Спустившись к хозяину, Воронцов спросил:
– Ганс Густавович, позвольте воспользоваться телефонным аппаратом!
– Та, пожалуйста, только не очень толго…
Воронцов позвонил в редакцию газеты «Ваба сына» и попросил к аппарату господина Юрла.
– Добрый вечер, Карл Эннович, это Воронцов.
– Добрый вечер, граф.
– Сегодня из Москвы к вам прибыл писатель Никандров.
– Ко мне? – удивился ведущий репортер отдела искусства и хроники. – Я его не приглашал. Видимо, он прибыл к вам, а не к нам…
– Нет, с нами его связывать не стоит. Он вне политики, он – один из талантливейших писателей России. Я бы хотел просить вас прийти сегодня в «Золотую крону» – Никандров расскажет о том, что сейчас происходит в России.
– Мы в общем-то догадываемся, что происходит в России.
– Но вы получите самые свежие новости от писателя, который был вынужден покинуть родину.
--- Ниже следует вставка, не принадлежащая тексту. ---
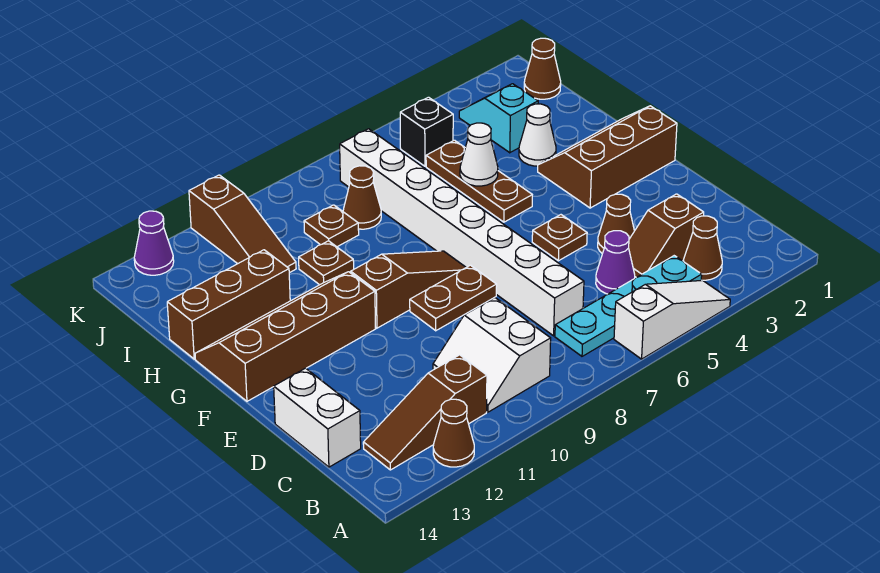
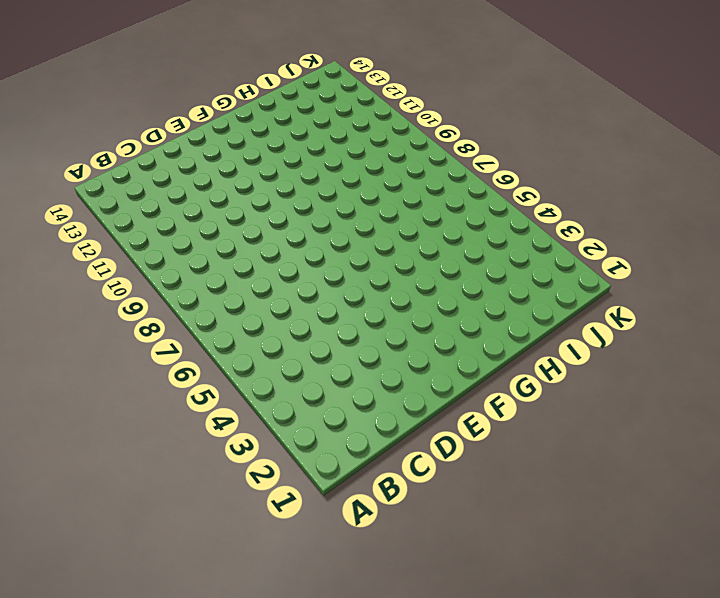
none -> white slope A4:A6 level 1 top 6
none -> brown cone A12 level 1
none -> brown cone B3 level 1

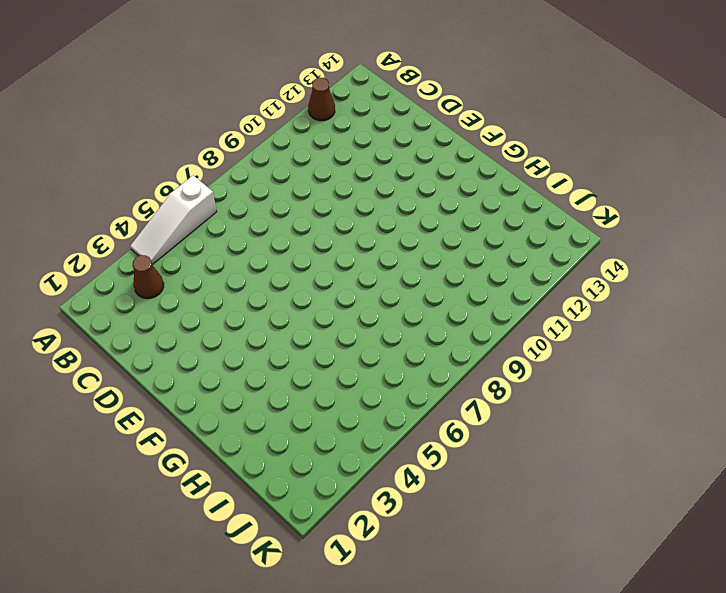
none -> cyan plate B4:B7 level 1
none -> white slope B9:C10 level 1 top 9
none -> brown slope B11:B13 level 1 top 11

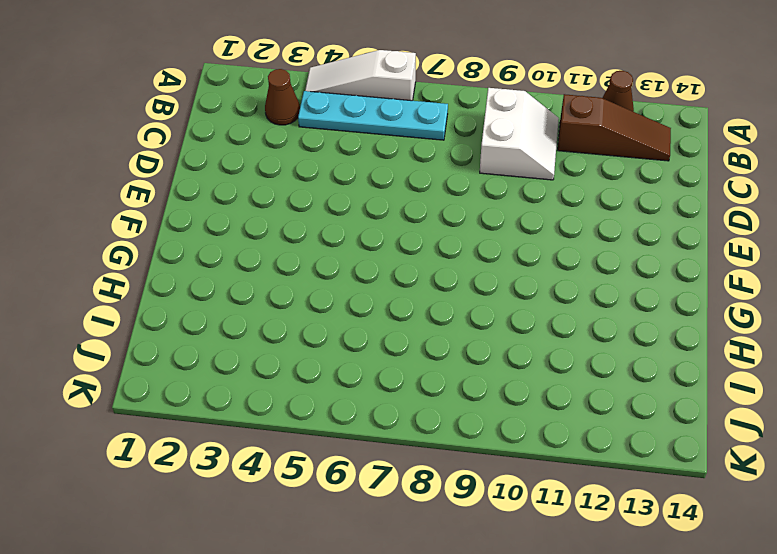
none -> brown slope C3:C4 level 1 top 3
none -> purple cone C5 level 1
none -> white brick C7:J7 level 1

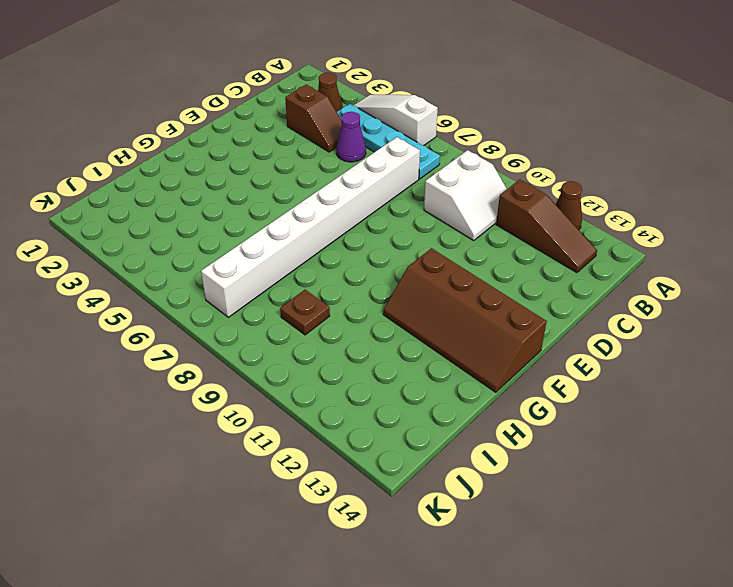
none -> white brick C14:D14 level 1
none -> brown cone D4 level 1
none -> brown plate E5 level 1

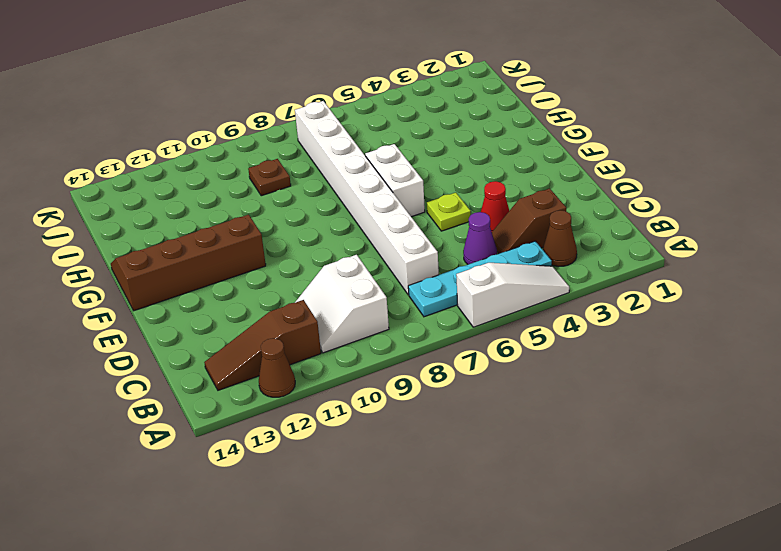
red cone D4 level 1 -> brown cone D4 level 1
lime plate E5 level 1 -> brown plate E5 level 1
white brick F6:G6 level 1 -> white brick C14:D14 level 1
none -> brown plate E8:E9 level 1
none -> brown slope F1:G3 level 1 top F
none -> brown slope F8:F10 level 1 top 10

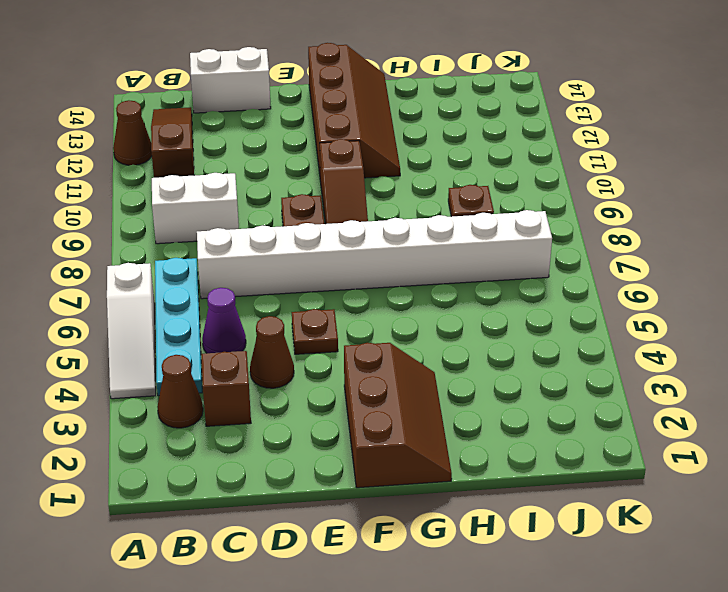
none -> brown plate G5:I5 level 1
none -> white cone H3 level 1
none -> brown plate H10 level 1

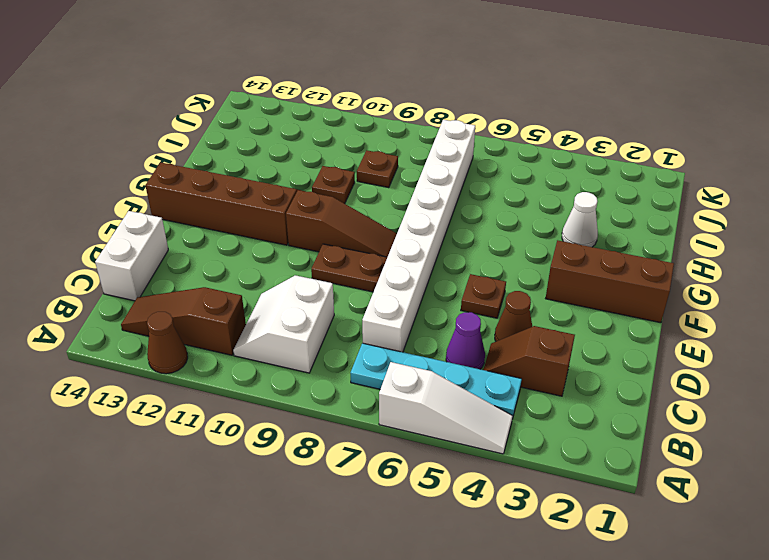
none -> brown cone B3 level 1
none -> brown plate G5:I5 level 1
none -> brown brick H12:H14 level 1

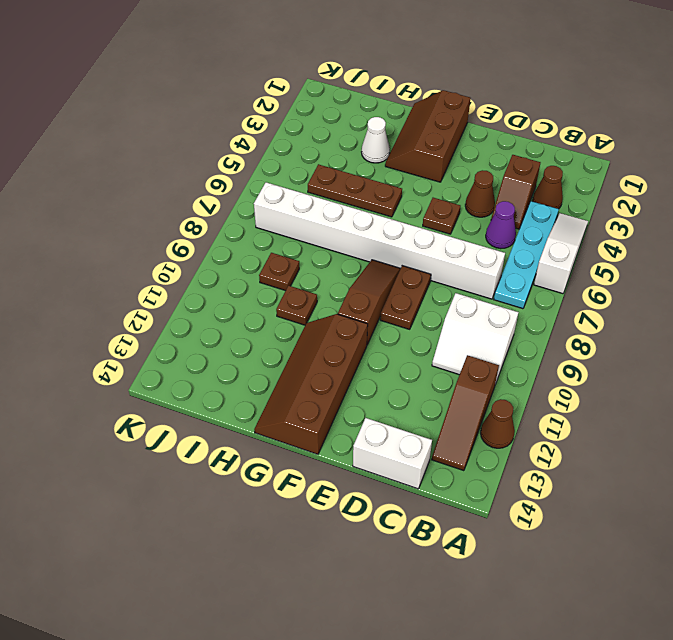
none -> brown brick H12:H14 level 1
none -> cyan slope I3:J3 level 1 top I
none -> brown cone I8 level 1

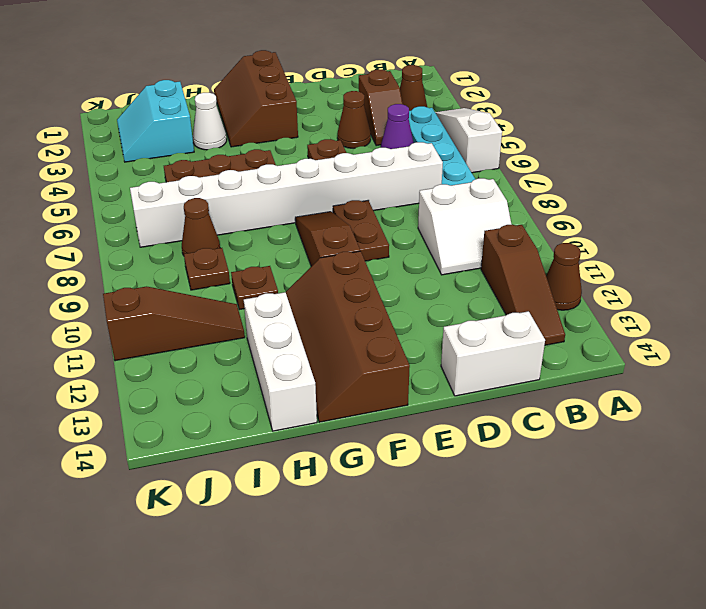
white brick H12:H14 level 1 -> brown brick H12:H14 level 1
cyan slope I2:J3 level 1 top I -> cyan slope I3:J3 level 1 top I
none -> brown cone J1 level 1
none -> black brick J5 level 1
none -> purple cone K13 level 1

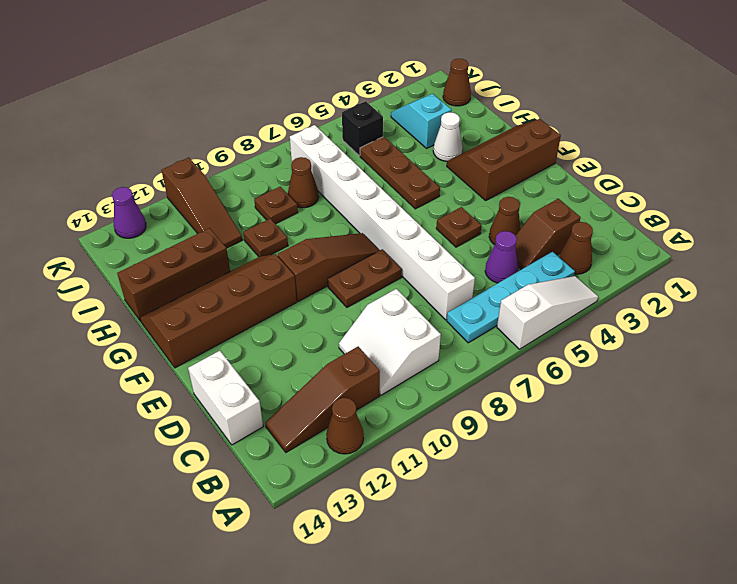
none -> white cone H5 level 2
– Понимаю, понимаю… Поить будете?
– Водкой напоим.
– Видите, какой я стал грубый материалист после того, как на вашей родине победили материалисты? – посмеялся Юрла. – Нельзя отставать от времени.
– К десяти ждем.
Воронцов опустил трубку на рычаг, потер сильными пальцами скулы и растянул несколько раз губы в гримасе яростного, беззвучного смеха.
В редакции двух русских газет – «Последние известия» и «Народное дело» – звонить было рискованно. «Последние известия» более тяготели к платформе кадетов, а «Народное дело» являлось органом социалистов-революционеров. Газеты эти не имели здесь веса, а Воронцову хотелось привлечь к Никандрову внимание не столько несчастной, безденежной, погрязшей в интригах эмиграции, сколько местной интеллигенции. Поэтому ни редактору «Последних известий» Ляхницкому, ни Владимиру Баранову, ведущему критику «Народного дела», Воронцов звонить не стал. А редактору Вахту он попросту звонить не мог – эсер ненавидел его.
«У нас всегда так, – подумал он, листая записную книжку, – когда иностранцы проявят интерес – тогда и свои зашевелятся. А если я сейчас стану нашим навязывать Никандрова – сразу начнут нос воротить: один за то, что он был недостаточно левый, другие – за то, что не слыл крайне правым… Нет уж – пусть здешние о нем шум подымут, тогда наши начнут – без моей на то просьбы».